I was inspired during a family vacation to Door County in 2021, when my daughter was 5. We visited the sculpture garden at Edgewood Orchard Galleries. Every 100 yards or so, there was a box of rocks: “What can you create today with a few stackable stones?” My daughter kept stopping to stack, build, and make patterns with the rocks. Later, my parents pointed out stacked rocks at the beaches and parks. My daughter, as well as her parents and grandparents, paused to create and play. We all felt invigorated.

When I got back to work, I started thinking about how we could provide opportunities for kids and adults to play at the library. At the time, we didn’t have toys out in the library. And everyone was stressed out. We were having lots of outdoor programs--outside was the safest place to be. How can we provide toys, de-stress kids and adults, and encourage everyone to play outside?

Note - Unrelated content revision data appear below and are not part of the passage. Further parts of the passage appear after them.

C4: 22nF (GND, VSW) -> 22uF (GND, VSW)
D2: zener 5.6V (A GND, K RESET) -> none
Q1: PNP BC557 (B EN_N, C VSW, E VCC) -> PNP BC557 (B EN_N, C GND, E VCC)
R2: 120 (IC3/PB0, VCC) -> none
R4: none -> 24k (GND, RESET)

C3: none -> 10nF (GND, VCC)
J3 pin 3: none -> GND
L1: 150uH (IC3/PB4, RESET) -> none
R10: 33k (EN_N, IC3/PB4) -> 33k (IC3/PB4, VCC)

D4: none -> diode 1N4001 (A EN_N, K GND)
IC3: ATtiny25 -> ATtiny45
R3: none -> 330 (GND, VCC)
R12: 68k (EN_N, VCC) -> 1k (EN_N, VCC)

And so the Maker Garden was born. My Youth Services colleague Ruth helped me find a spot for it—a planter box outside the front door. The plants weren’t growing well, so admin was fairly easily convinced to turn it over to us. Facilities staff helped us dig out the soil and add lots of sand to the planter.

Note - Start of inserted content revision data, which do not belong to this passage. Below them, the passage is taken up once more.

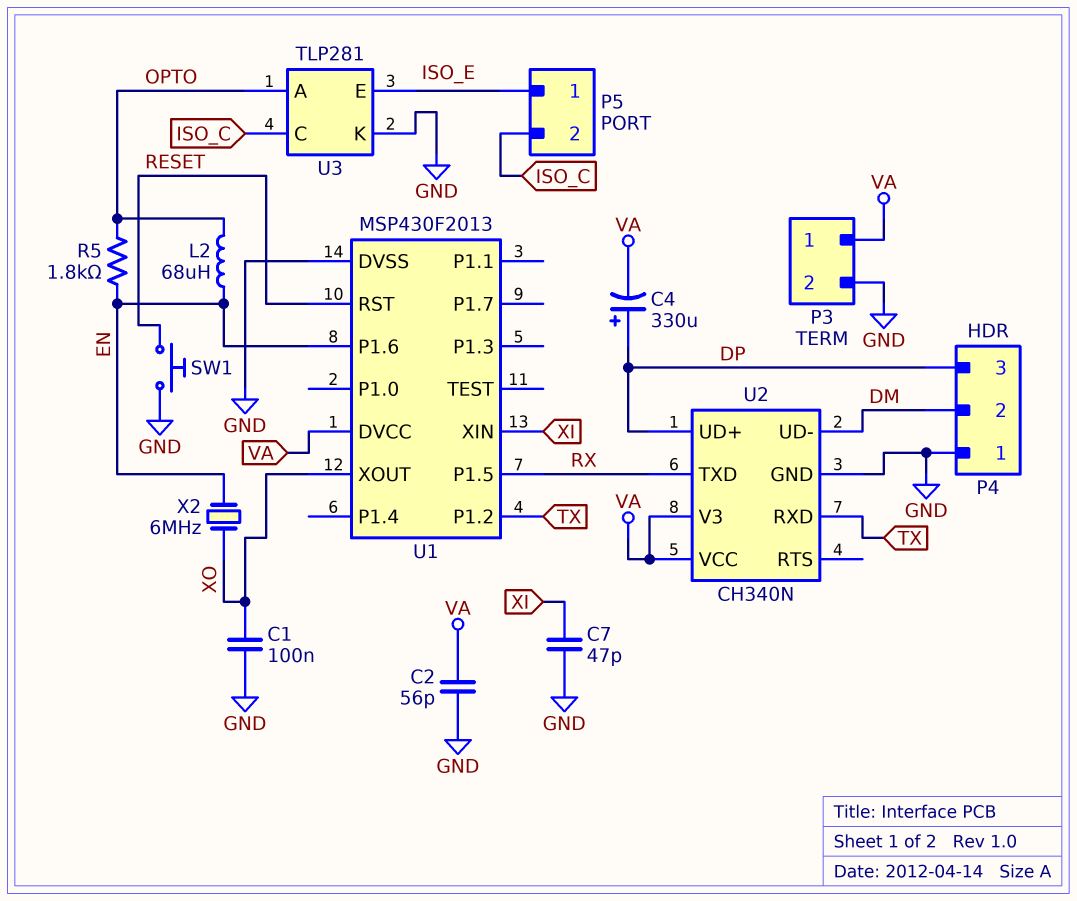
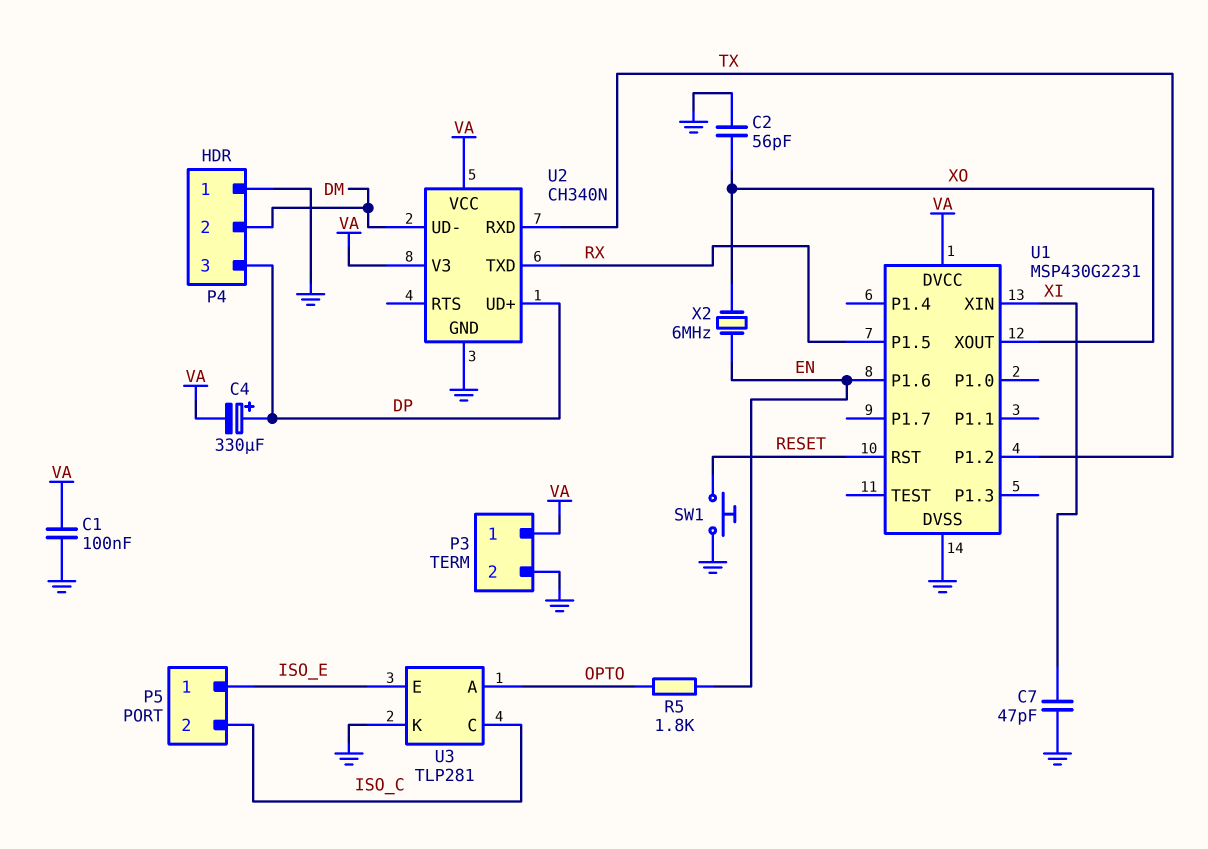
C1: 100nF (GND, XO) -> 100nF (GND, VA)
C2: 56pF (GND, VA) -> 56pF (GND, XO)
L2: 68uH (EN, OPTO) -> none
U1: MSP430F2013 -> MSP430G2231

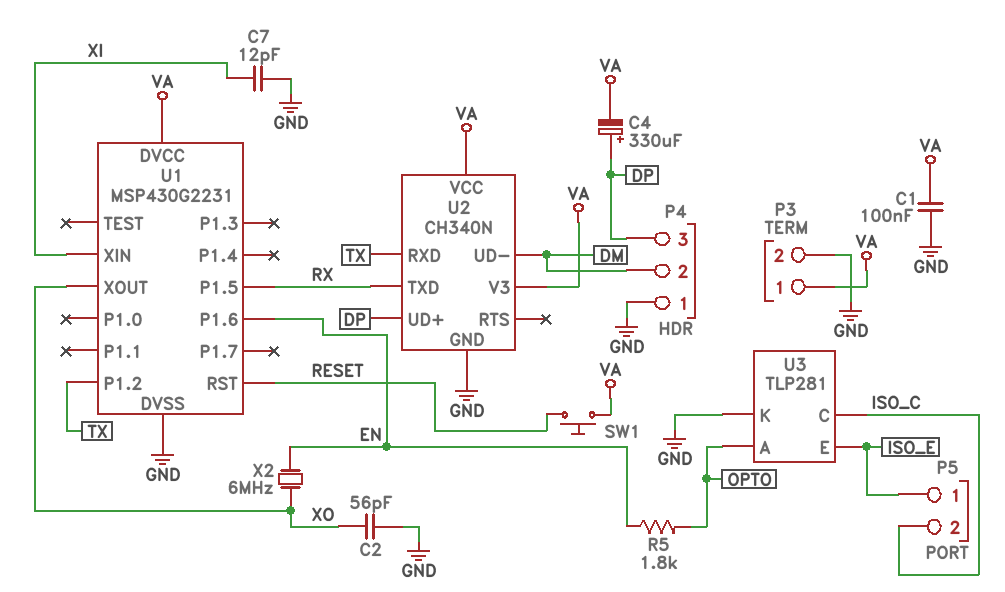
C7: 47pF (GND, XI) -> 12pF (GND, XI)
SW1: button (GND, RESET) -> button (RESET, VA)

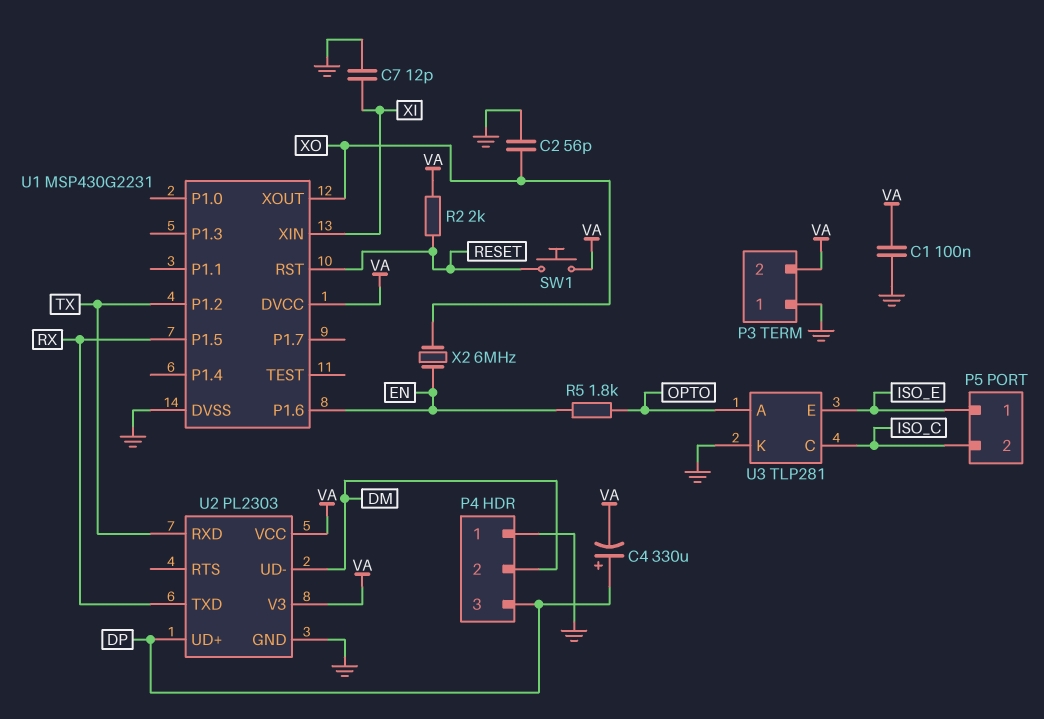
P3 pin 1: VA -> GND
P3 pin 2: GND -> VA
R2: none -> 2k (RESET, VA)
U2: CH340N -> PL2303

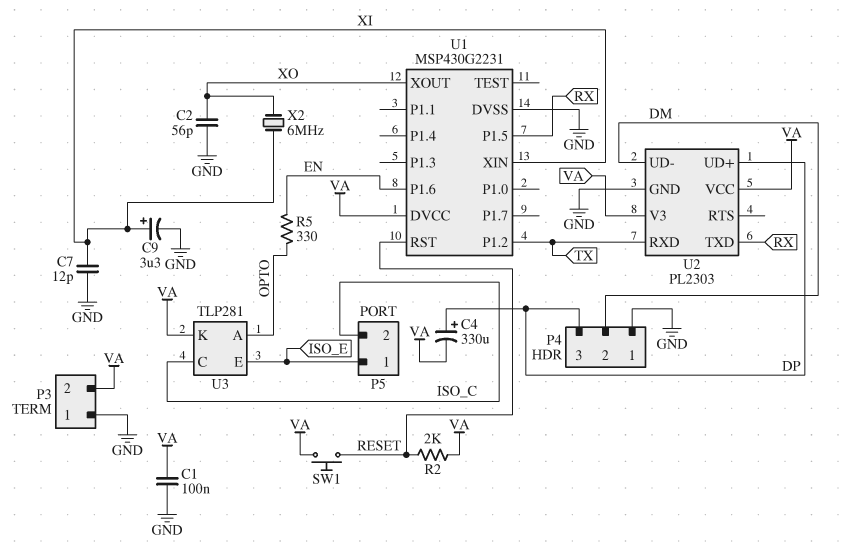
C9: none -> 3.3uF (plus XI, minus GND)
R5: 1.8k (EN, OPTO) -> 330 (EN, OPTO)
U3 pin K: GND -> VA
X2: 6MHz (EN, XO) -> 6MHz (XI, XO)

We started with a Zen garden, in the hopes that adults in addition to kids would play there. Sure enough, they did.  

Since then, we’ve kept the Maker Garden up and running year round. When it’s too cold to play in the sand, we cover it with burlap. In late December, when staffing is thin, we put out a fake yule log, in homage to the burning log on TV. We experiment with freezing and thawing and ice and snow decorations. When the weather warms up, the sand goes back in the garden. Sand provides a strong sensory experience, plus it’s a helpful base for building with things like sticks and rocks. Favorite installations include “tree cookie” poetry, wooden geometric shapes, and a communal weaving display.

I’ve found that simple materials work best in the Maker Garden. I aim for weatherproof items made of natural materials. If it’s plastic I make sure it’s reusable.

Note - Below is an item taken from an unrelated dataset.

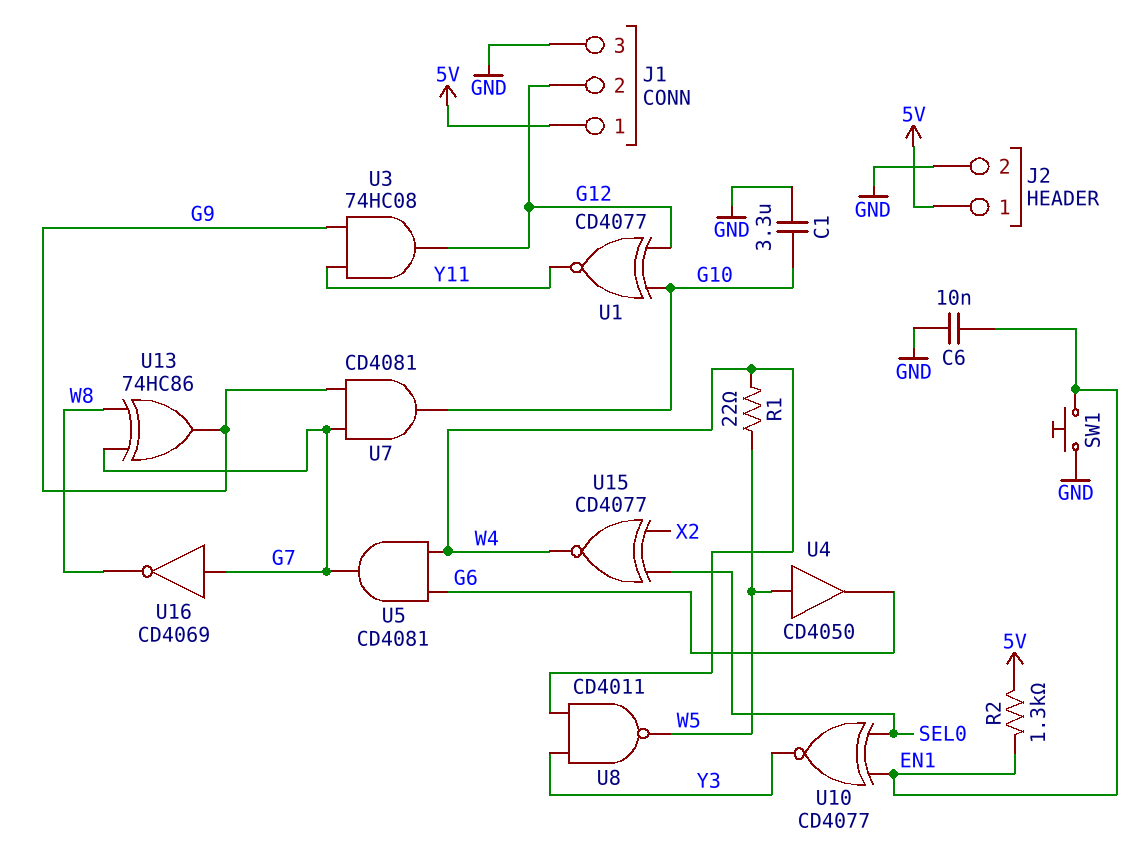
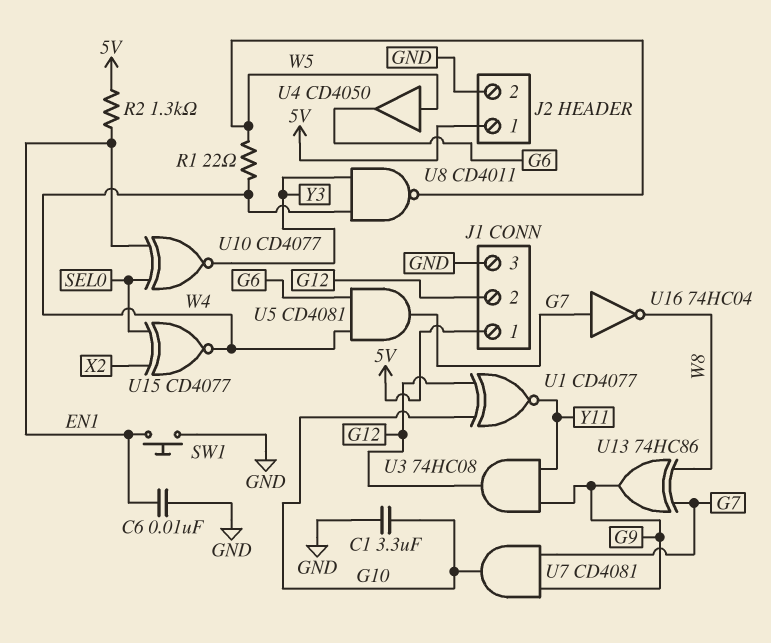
U16: NOT CD4069 (in G7, out W8) -> NOT 74HC04 (in G7, out W8)

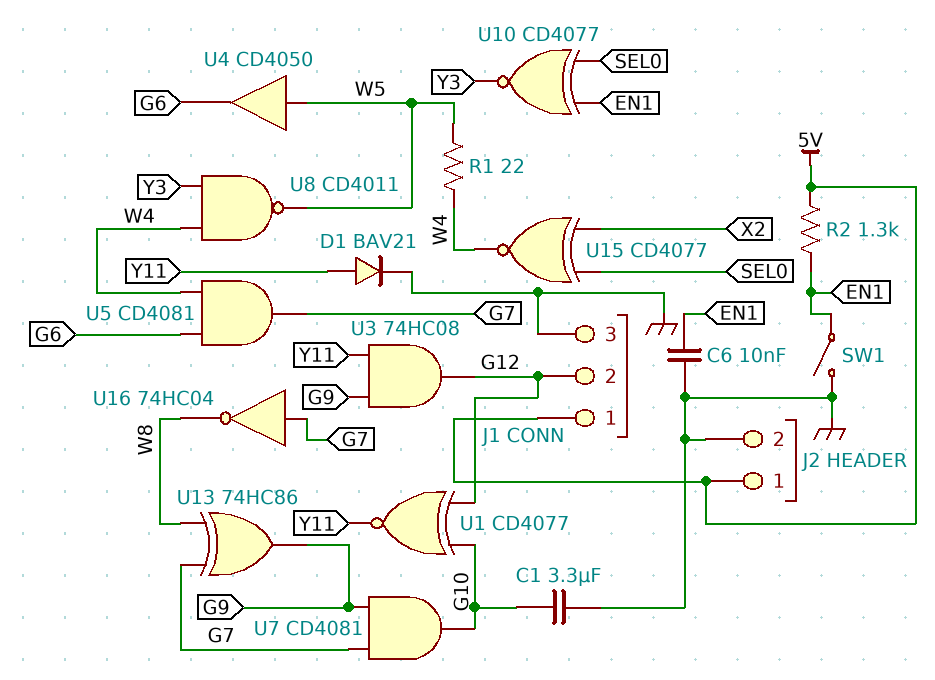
D1: none -> diode BAV21 (A Y11, K GND)
SW1: button (EN1, GND) -> switch (EN1, GND)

I’m consistently impressed by the creations I find in the Maker Garden: a stick village, a tile hut, a string bridge. Patrons young and old are clearly taking time out of their day to play; it’s a small way to help busy people relax and encourage their minds to frolic.

When tending the garden (that is, sweeping up and raking the sand and reorganizing the supplies), I often chat with patrons of all ages. “WOW!” exclaimed one preschooler. An adult commented, “If I were five, this would be my favorite place!” I told him that no matter what his age, the Maker Garden can be his favorite place. Whether you’re five or fifty-five, you are welcome to imagine, create, and play in the Maker Garden!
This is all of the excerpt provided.